Un lundi matin comme les autres pour les Parisiens : un lundi froid, silencieux, ennuyant, morose, rien de plus banal pour eux. Un lundi matin vide de vie, terne et glacé pour un Irlandais, rien de plus déprimant pour lui. Ce qui le surprit, c'était de constater cette routine barbante, à travers chaque visage, il ne pouvait distinguer une diversité, si ces têtes d'enterrement étaient naturelles ou bien exagérées... Décidément, les fins fonds de Paris le surprendront toujours. Bienvenue dans le métro, Luiseva.
A gauche se tenait une femme qui bouquinait, debout, une main agrippant la barre métallique pour garder un certain équilibre, l'autre maintenant fermement le livre. Il devait contenir au moins deux cents pages. Elle en était presque à la moitié, cela voulait probablement dire qu'elle devait le dévorer tous les matins. Cette femme semblait très concentrée, elle était plongée dans sa lecture, on aurait même l'impression qu'elle raterait son arrêt, mais non ; dès que le nom de la station fût annoncé, la demoiselle se redressa, ouvrit la porte puis disparut. Sans même adresser un regard à qui que ce soit, ni un « pardon » pour éviter que les portes ne se referment sur elle et qu'elle doive supporter cinq minutes de plus, compressée entre toutes ces personnes respirant la joie de vivre et l'ambition à cause de flemmards irrespectueux... Comme si cette personne était habituée à cette situation.
A droite se présentait un homme, pas très vieux, il devait avoir la vingtaine, il avait un casque audio sur la tête.
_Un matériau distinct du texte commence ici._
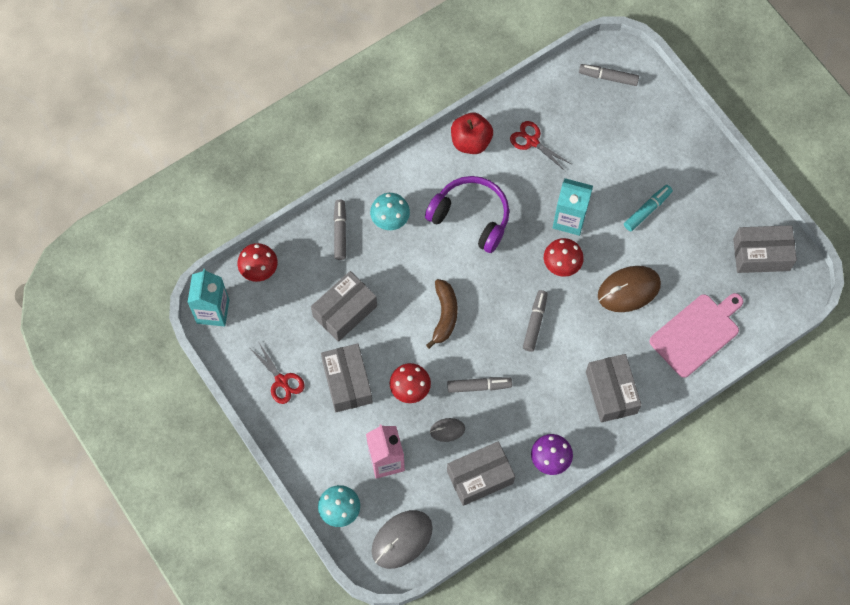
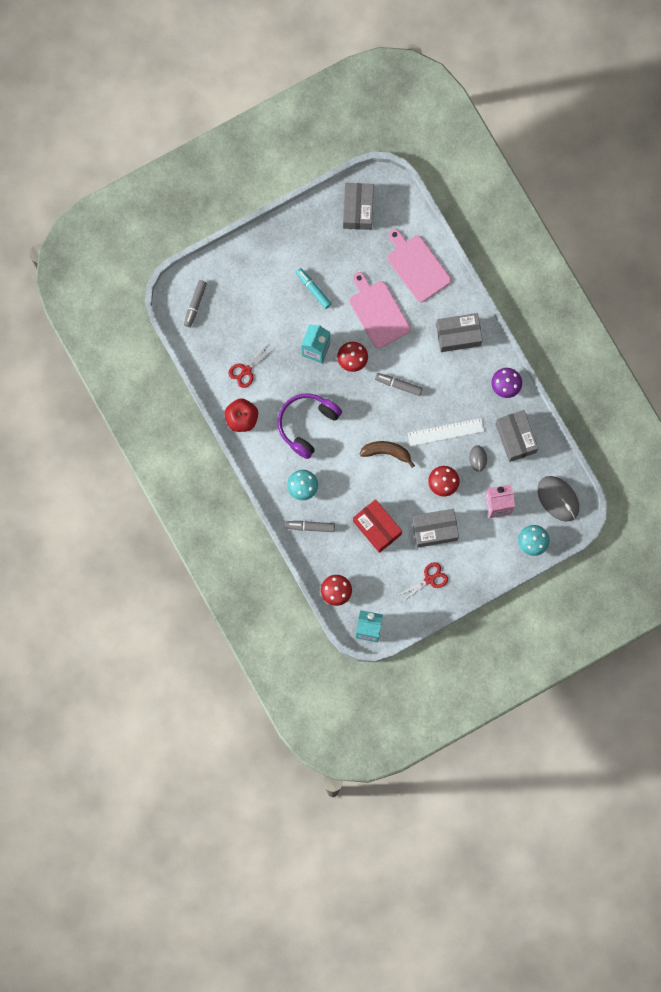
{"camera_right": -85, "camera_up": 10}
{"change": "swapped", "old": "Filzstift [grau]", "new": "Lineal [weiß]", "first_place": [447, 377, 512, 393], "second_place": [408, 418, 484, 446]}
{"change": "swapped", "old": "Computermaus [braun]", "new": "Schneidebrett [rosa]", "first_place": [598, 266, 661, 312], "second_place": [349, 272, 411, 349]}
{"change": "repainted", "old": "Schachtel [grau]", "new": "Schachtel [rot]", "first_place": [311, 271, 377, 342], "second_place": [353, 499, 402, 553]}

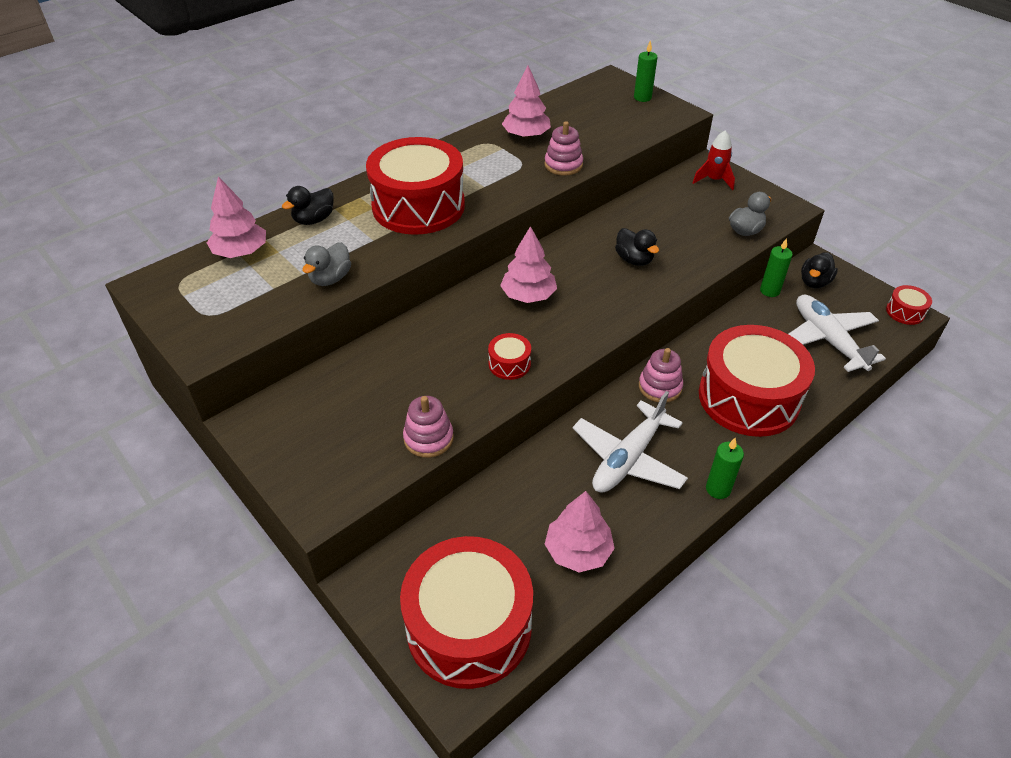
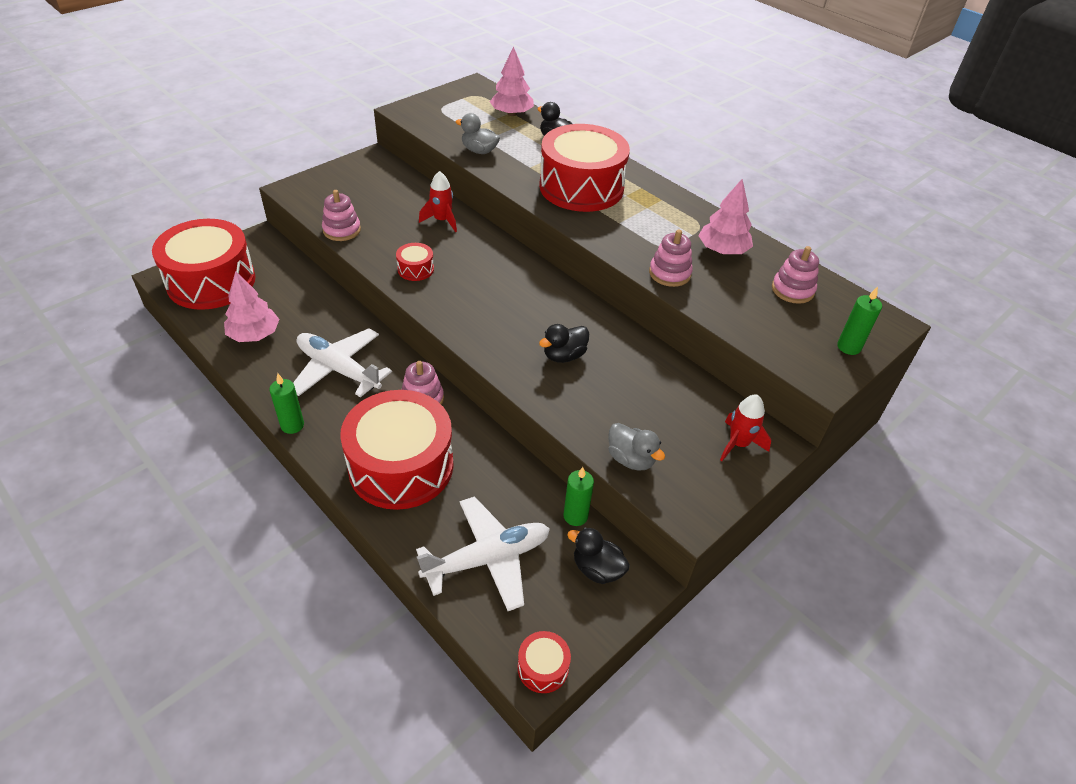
{"camera_right": 85, "camera_up": 0}
{"change": "gone", "old": "Baum [rosa]", "first_place": [500, 226, 557, 303]}
{"change": "new", "new": "Rakete [rot]", "second_place": [419, 171, 457, 232]}
{"change": "new", "new": "Stapelspielzeug [rosa]", "second_place": [772, 246, 819, 304]}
Il était sur son portable, les jambes croisées. On a tous déjà croisé un homme comme ça au moins une fois dans sa vie, et pas que dans le métro : grand, le visage hirsute, un bonnet et une paire de lunettes. Brun, de préférence. Alors que le jeune Luiseva était à la recherche d'une trace de joie autour de lui, la belle Gemma se mit en travers sa découverte avec le monde.
- Arrête de fixer tout le monde comme ça, marmonna-t-elle d'un ton presque menaçant, comme le ferait une mère à son fils.
- Mais, pourquoi... ?
- Parce qu'ils vont croiser ton regard, mémoriser ton visage, et une fois qu'ils nous identifieront et que nous serons recherchés avec nos vrais noms, quand ils se remémoreront ton visage, ils sauront que nous sommes ici et pas ailleurs.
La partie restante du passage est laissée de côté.